Bar Review – American Bar at The Savoy Hotel – The London Economic

Bar Review – American Bar at The Savoy Hotel

By Jonathan Hatchman, Food Editor, @TLE_Food

Widely renowned as the oldest surviving cocktail bar in England – as well as being one of the finest – The American Bar at The Savoy is particularly steeped in British history. First opened in 1893, four years after the initial opening of it’s iconic location – Britain’s first luxury hotel – The American Bar was originally located in the riverside part of the hotel, before an extension made space for the wing on The Strand in 1904, the bar’s current home, from where the accomplished team continue to serve a range of drinks. The key focus here, however, is on the cocktails.

If we’d managed to visit The American Bar a number of decades ago, we may have expected to join the likes of Oscar Wilde supping on a chalice of absinthe, or indeed Frank Sinatra nursing a tumbler of Jack Daniels after performing within the city. Instead, we’re joined by a different eclectic crowd. Whether it’s a number of dressed up pre-theatre goers enjoying a drink in the World famous surroundings, heavily suited businessmen having escaped work early, and young men (not rappers or Premiership footballers) dressed in trainers and oversized tracksuit bottoms. You may also spy massively acclaimed head bartender Erik Lorincz alongside the rest of the staff, looking as though having been plucked from the set of a 1920s period drama. Tying in with the understated glamour of the décor, with a baby grand piano almost as much of an internal feature as the bar. Seated at a corner table it does feel as though an insurmountable amount of unnecessary seating has been sourced in order to ensure that the capacity is high enough to meet severe demand, and that guests are practically forced to invade each other’s personal space.

Honouring the history that surrounds the hotel, the new bar menu is inspired by seven of London’s boroughs, with four carefully compiled drinks for each. During our visit we managed to sample one from each, except for ‘Tower Hamlets’ and the vintage ‘Greenwich’ cocktails that range from £100-5000. Unsurprisingly, one of Lorincz’s signature pours, a take on the bar’s classic ‘Green Park’ is available from the ‘Westminster’ page, comprising Jensen’s Old Tom gin, lemon juice, sugar syrup, celery bitters, egg white and basil. Also from the ‘Westminster’ section is the ‘Policeman’s Hook’ (£25) served in a Tiki-like cup atop an artificial lawn.
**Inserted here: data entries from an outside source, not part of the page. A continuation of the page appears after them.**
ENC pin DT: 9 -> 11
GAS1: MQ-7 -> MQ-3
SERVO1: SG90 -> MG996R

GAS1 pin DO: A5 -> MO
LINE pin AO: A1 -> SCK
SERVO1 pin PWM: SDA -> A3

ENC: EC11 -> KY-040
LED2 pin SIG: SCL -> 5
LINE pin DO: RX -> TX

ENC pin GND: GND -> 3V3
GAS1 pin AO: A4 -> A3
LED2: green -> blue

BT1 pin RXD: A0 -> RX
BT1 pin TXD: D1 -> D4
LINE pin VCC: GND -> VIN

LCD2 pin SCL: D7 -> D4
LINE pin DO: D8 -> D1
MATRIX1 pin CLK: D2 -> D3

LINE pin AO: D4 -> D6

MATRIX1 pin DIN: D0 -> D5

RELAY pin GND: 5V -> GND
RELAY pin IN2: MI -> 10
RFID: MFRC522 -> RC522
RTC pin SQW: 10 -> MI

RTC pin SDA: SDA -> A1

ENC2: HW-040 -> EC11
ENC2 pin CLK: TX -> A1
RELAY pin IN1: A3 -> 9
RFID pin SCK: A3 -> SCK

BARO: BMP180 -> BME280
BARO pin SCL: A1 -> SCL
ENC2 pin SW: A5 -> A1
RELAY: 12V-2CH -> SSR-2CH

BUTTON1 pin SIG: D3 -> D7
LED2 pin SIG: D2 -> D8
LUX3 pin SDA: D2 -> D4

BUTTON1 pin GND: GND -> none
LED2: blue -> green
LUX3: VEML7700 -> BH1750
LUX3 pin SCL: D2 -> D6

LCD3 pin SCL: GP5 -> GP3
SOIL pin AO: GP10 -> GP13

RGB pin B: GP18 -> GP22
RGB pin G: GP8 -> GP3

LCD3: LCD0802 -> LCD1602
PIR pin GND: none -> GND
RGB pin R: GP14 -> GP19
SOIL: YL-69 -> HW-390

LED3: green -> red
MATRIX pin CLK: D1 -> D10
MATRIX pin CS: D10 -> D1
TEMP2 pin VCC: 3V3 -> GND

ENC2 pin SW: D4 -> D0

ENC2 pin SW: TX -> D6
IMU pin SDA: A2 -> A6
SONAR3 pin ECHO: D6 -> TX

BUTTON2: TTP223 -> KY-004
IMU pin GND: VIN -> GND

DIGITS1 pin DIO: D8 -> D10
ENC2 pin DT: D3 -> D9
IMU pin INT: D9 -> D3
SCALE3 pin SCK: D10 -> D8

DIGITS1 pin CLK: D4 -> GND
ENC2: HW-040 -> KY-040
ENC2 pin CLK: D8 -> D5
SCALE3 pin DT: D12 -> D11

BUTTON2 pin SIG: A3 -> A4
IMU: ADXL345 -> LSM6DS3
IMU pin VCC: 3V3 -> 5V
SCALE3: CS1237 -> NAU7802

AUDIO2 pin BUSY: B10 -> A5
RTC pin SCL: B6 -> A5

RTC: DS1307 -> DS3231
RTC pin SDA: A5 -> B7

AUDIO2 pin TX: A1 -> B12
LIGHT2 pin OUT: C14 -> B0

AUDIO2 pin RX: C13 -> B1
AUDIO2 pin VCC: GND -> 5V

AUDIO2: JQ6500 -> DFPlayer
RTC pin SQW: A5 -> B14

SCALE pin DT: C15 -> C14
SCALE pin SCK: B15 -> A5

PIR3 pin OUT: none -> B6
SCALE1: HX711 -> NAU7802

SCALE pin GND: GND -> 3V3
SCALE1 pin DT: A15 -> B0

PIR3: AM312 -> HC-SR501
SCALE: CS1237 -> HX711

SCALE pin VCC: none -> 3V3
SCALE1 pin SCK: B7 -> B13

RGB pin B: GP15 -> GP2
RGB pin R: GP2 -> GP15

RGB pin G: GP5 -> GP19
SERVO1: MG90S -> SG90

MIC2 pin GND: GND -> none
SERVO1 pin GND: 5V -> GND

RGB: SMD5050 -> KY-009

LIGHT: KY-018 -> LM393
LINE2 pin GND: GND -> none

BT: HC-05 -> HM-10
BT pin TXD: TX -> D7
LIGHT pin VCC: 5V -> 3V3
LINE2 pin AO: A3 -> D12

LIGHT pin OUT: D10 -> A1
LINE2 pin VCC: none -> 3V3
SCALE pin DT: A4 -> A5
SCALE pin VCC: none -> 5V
Fusing Haig Club grain whisky with Amontillado sherry, roasted fortified kombu (a type of edible kelp), barley syrup, and Angostura bitters – the blend of flavours works in perfect harmony, although the Haig Club whisky is underwhelming in terms of taste. That’s no fault of the bar, but given the price of the drink, would one of the hundreds of more exciting whiskies on the market be too much to ask?


The American Bar’s ‘Policeman’s Hook’

‘Hackney Carriage’’s (£18) use of spirit was far more exciting, favouring Diplomatico Reserva Exclusiva rum that’s served with Umeshu (a Japanese liqueur), dry vermouth, Laphroaig whisky, sugar syrup and Peychaud’s bitters for a perfect after-dinner drink with a warming alcoholic kick. ‘Pharmacist’ (£18) from the ‘City of London’ section was also impressive, with all of the ingredients (Barolo Chinato, suze, grenadine, absinthe, dehydrated raspberries) apart from the Bulleit rye whisky – strictly speaking – having been used medicinally at some point in time. ‘Camden’’s ‘Abbey Road’ (£18) comes with no prizes for guessing the inspiration, combining Star of Bombay gin with sharp, refreshing yuzu, and lemon juice, served in a couple adorned in citrus dust that’s as sticky as it is attractive.

Although drinks at The American Bar are certainly not cheap, the prices are as expected, if not slightly more reasonable than most five-star hotel bars, and for the experience and prestige alone, the bar is a must-visit for anybody in search of some yesteryear elegance. While booking is impossible, be sure to aim for one of the few stools at the bar and arrive in the evening when the piano will most likely be accompanied by a pianist, the pre-theatre rush would have passed, and the atmosphere is just as typical as expected from this type of space.

The American Bar can be found at The Savoy Hotel, Strand, London, WC2R 0EU.